El joven no le hizo caso y fingió que no la había oído.

—Yo también tengo prisa, ¿sabe? —increpó la ancianita—. ¡Póngase a la cola como todos!

—Y yo también —añadió la madre con el carrito.

—Sí, tío. ¡A la cola! —soltó el melenudo.

El ejecutivo agresivo debió de darse cuenta y, para evitar follones, se colocó (con mala cara, eso sí) al final de la cola. Yo también tenía prisa, pero me lo callé.

Y así estábamos todos, esperando, cuando, de repente (como suelen ocurrir estas cosas), sucedió lo que nadie esperaba que pasara.

Cuatro insectos (o al menos eso me pareció al principio) irrumpieron en el banco. Cuando me fijé un poco más, comprendí que, en realidad, se trataba de cuatro enormes sapos que llevaban los rostros cubiertos con máscaras de diferentes insectos. Uno iba de mariposa, otro de mosquito, el tercero de polilla y el último parecía un abejorro.

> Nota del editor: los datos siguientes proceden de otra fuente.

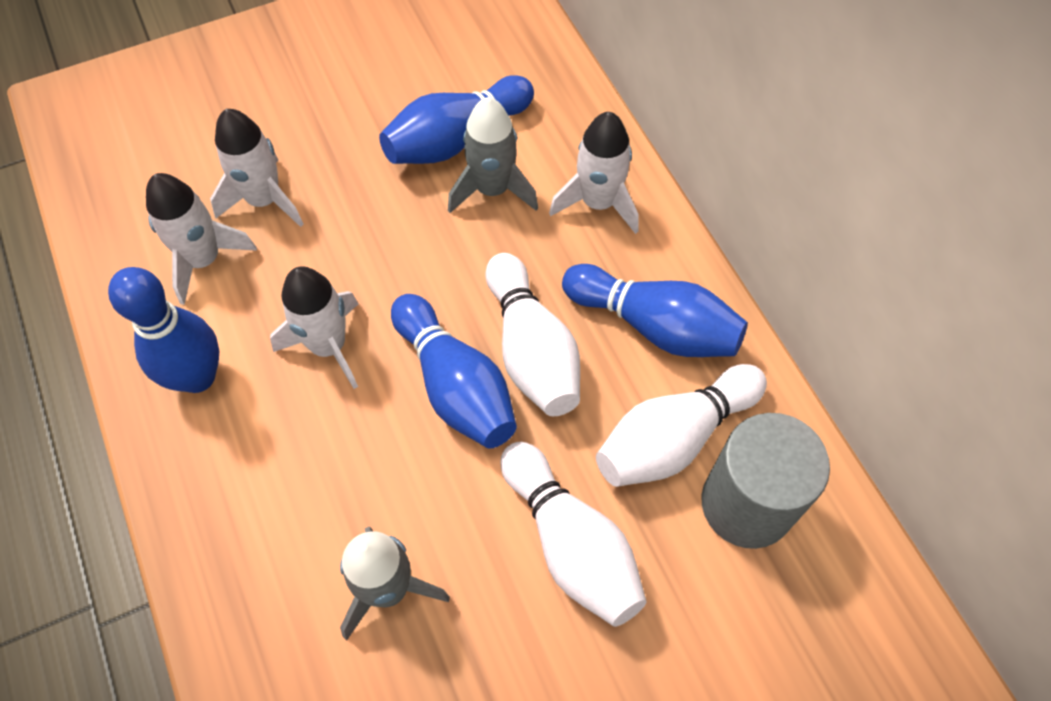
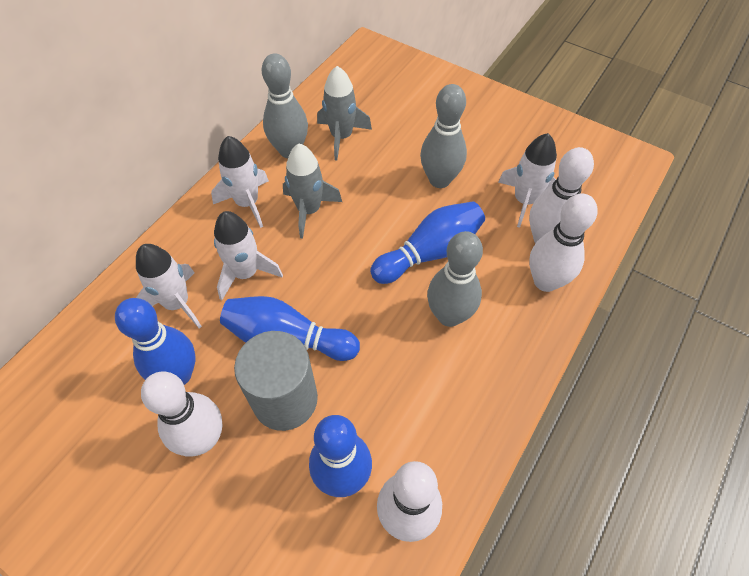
grey bowling pin: 0 -> 3
white bowling pin: 3 -> 4

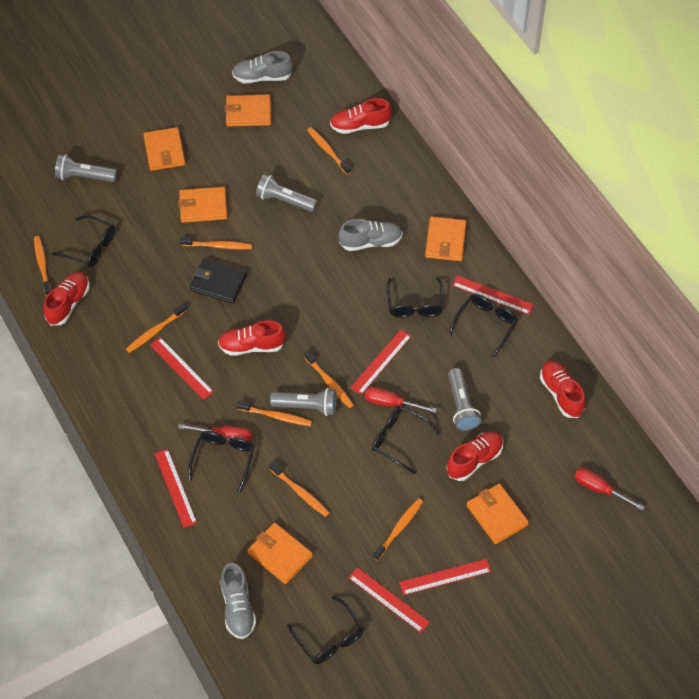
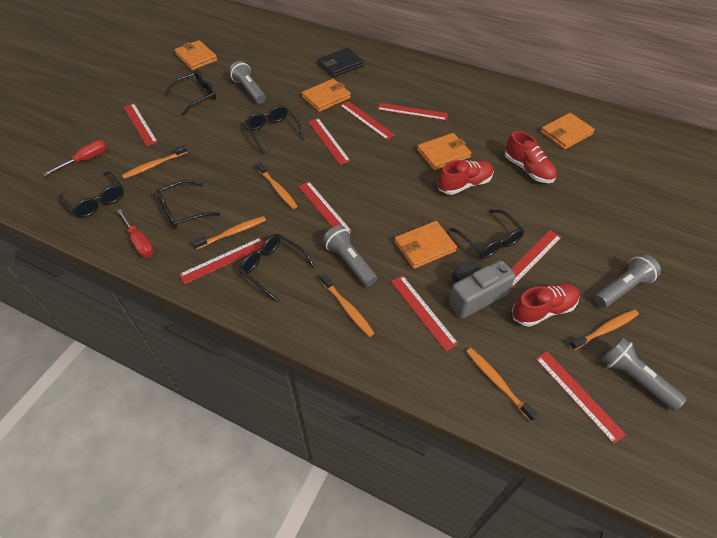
grey camera: 0 -> 1
grey shoe: 3 -> 0
orange toothbrush: 8 -> 6
orange wallet: 6 -> 5
red ruler: 6 -> 9
red screwdriver: 3 -> 2
red shoe: 5 -> 3

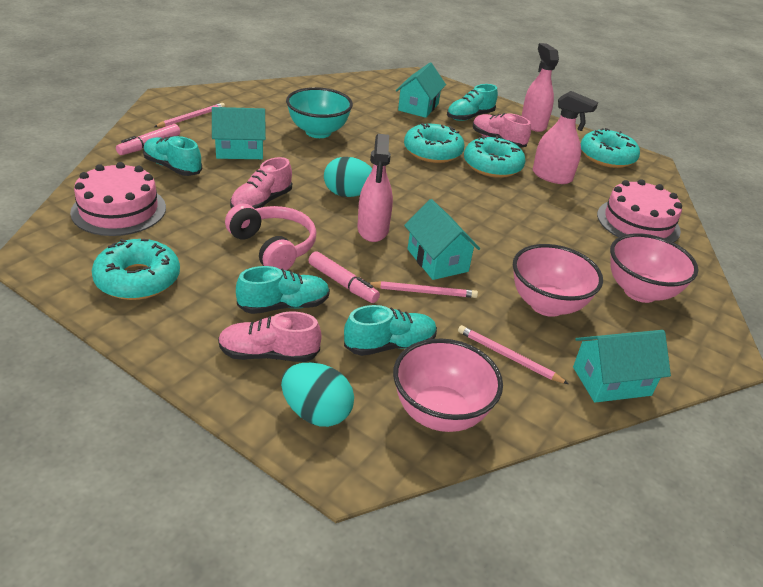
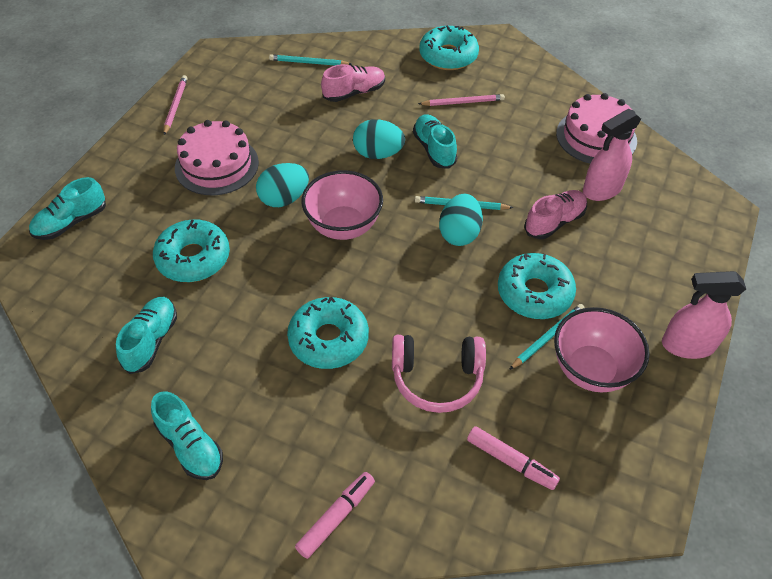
pink bowl: 3 -> 2
pink pencil: 3 -> 2
pink shoe: 3 -> 2
pink spray bottle: 3 -> 2
turquoise bowl: 1 -> 0
turquoise egg: 2 -> 3
turquoise house: 4 -> 0
turquoise pencil: 0 -> 3

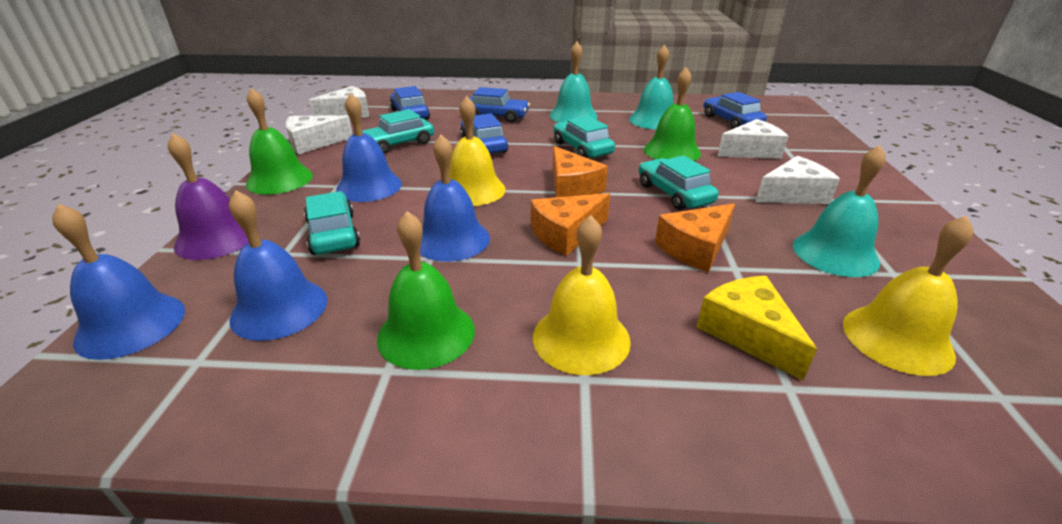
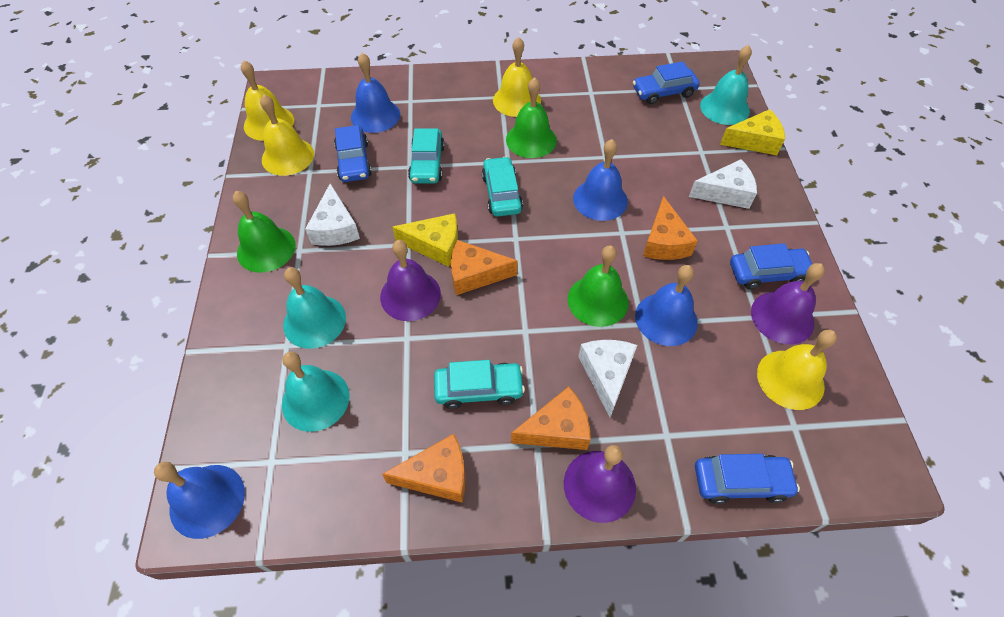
orange cheese: 3 -> 4
purple bell: 1 -> 3
turquoise car: 4 -> 3
white cheese: 4 -> 3
yellow bell: 3 -> 4
yellow cheese: 1 -> 2

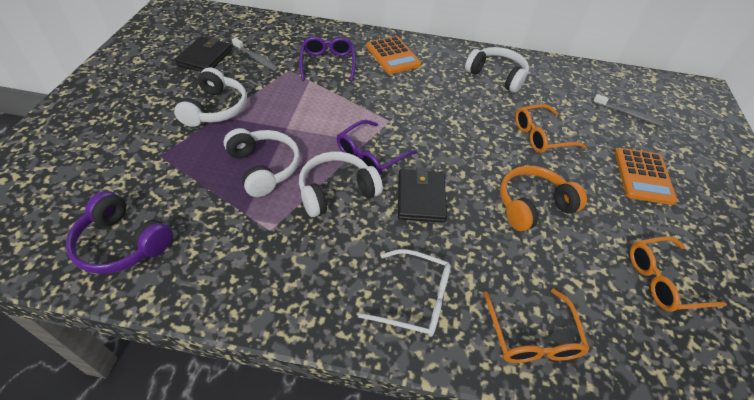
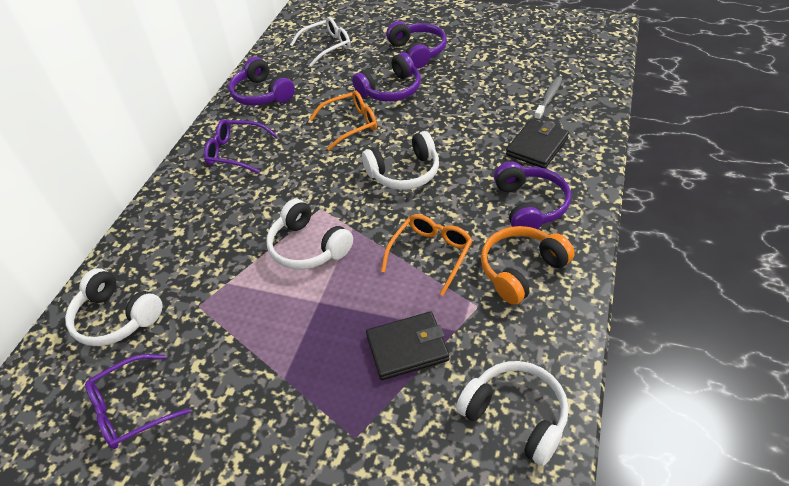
grey toothbrush: 2 -> 1
orange calculator: 2 -> 0
orange glasses: 3 -> 2
purple headphones: 1 -> 4

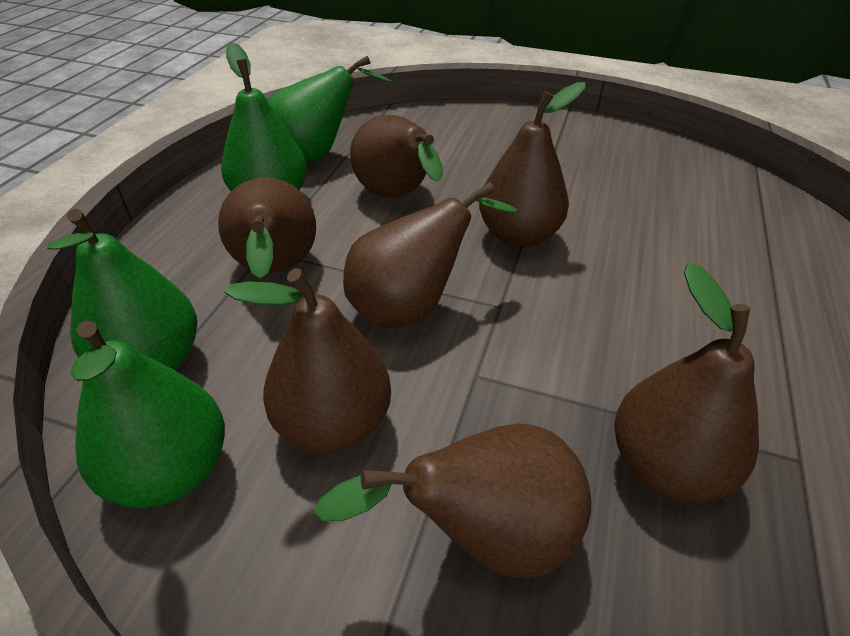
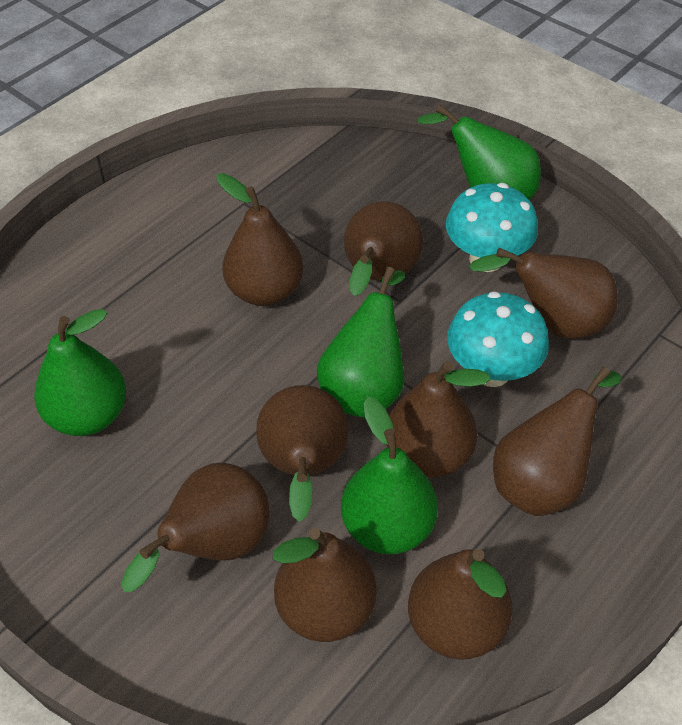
brown pear: 7 -> 9
turquoise mushroom: 0 -> 2

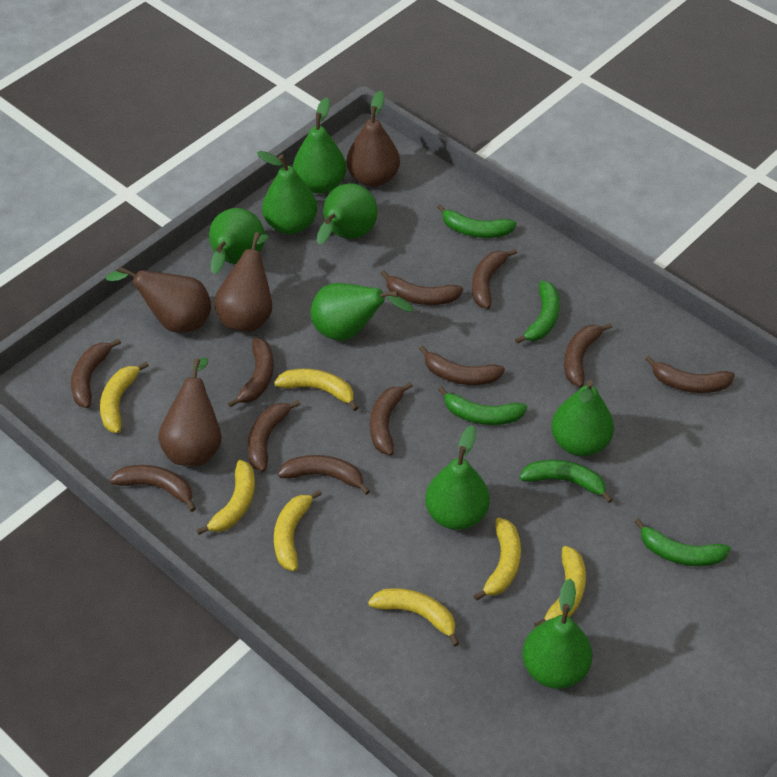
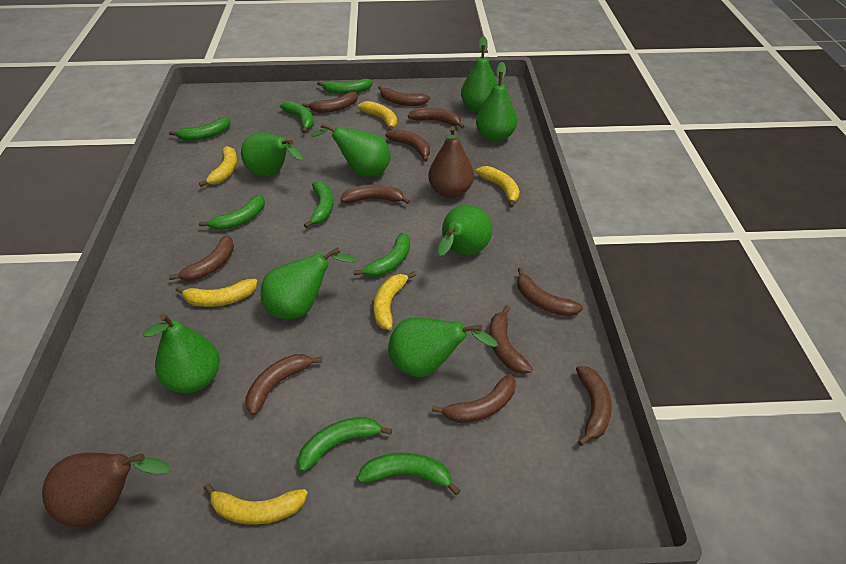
brown pear: 4 -> 2
green banana: 5 -> 8
yellow banana: 7 -> 6

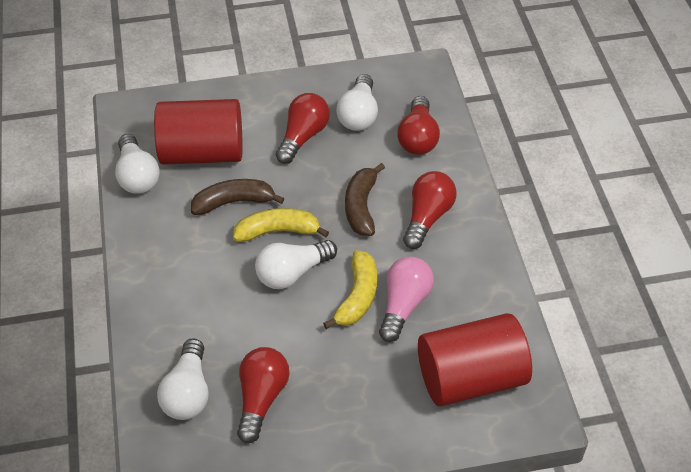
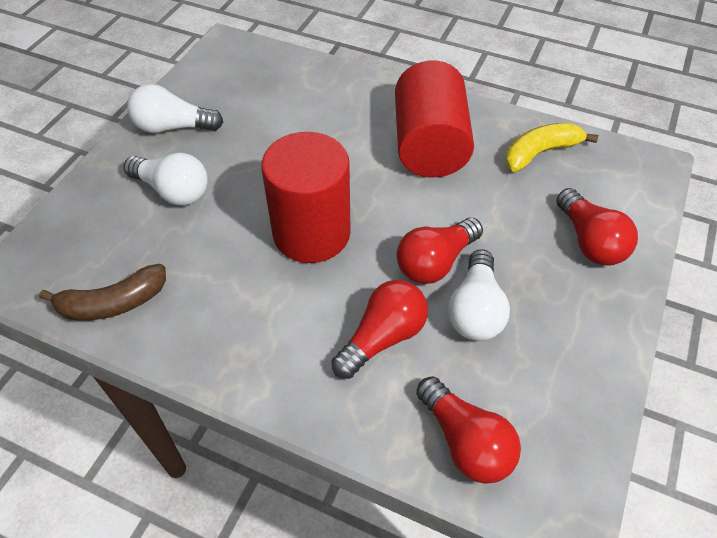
brown banana: 2 -> 1
pink light bulb: 1 -> 0
white light bulb: 4 -> 3
yellow banana: 2 -> 1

Lo primero que pensé fue que se trataba de alguna clase de broma, ya sabéis, un programa de la tele de esos de cámara oculta. Todavía no había decidido si debía reírme o no cuando, de pronto, sacaron sus armas de fuego de debajo de los abrigos y apuntaron con ellas a todos los presentes. Estaba claro que no iba de risa el asunto.

—¡Ancas arriba, esto es un atraco! —vociferó el que llevaba la máscara de abejorro sin dejar de apuntarnos.

Y pensé: «Vaya, pues no era una broma. ¡Qué charcas! ¡Están atracando el banco!».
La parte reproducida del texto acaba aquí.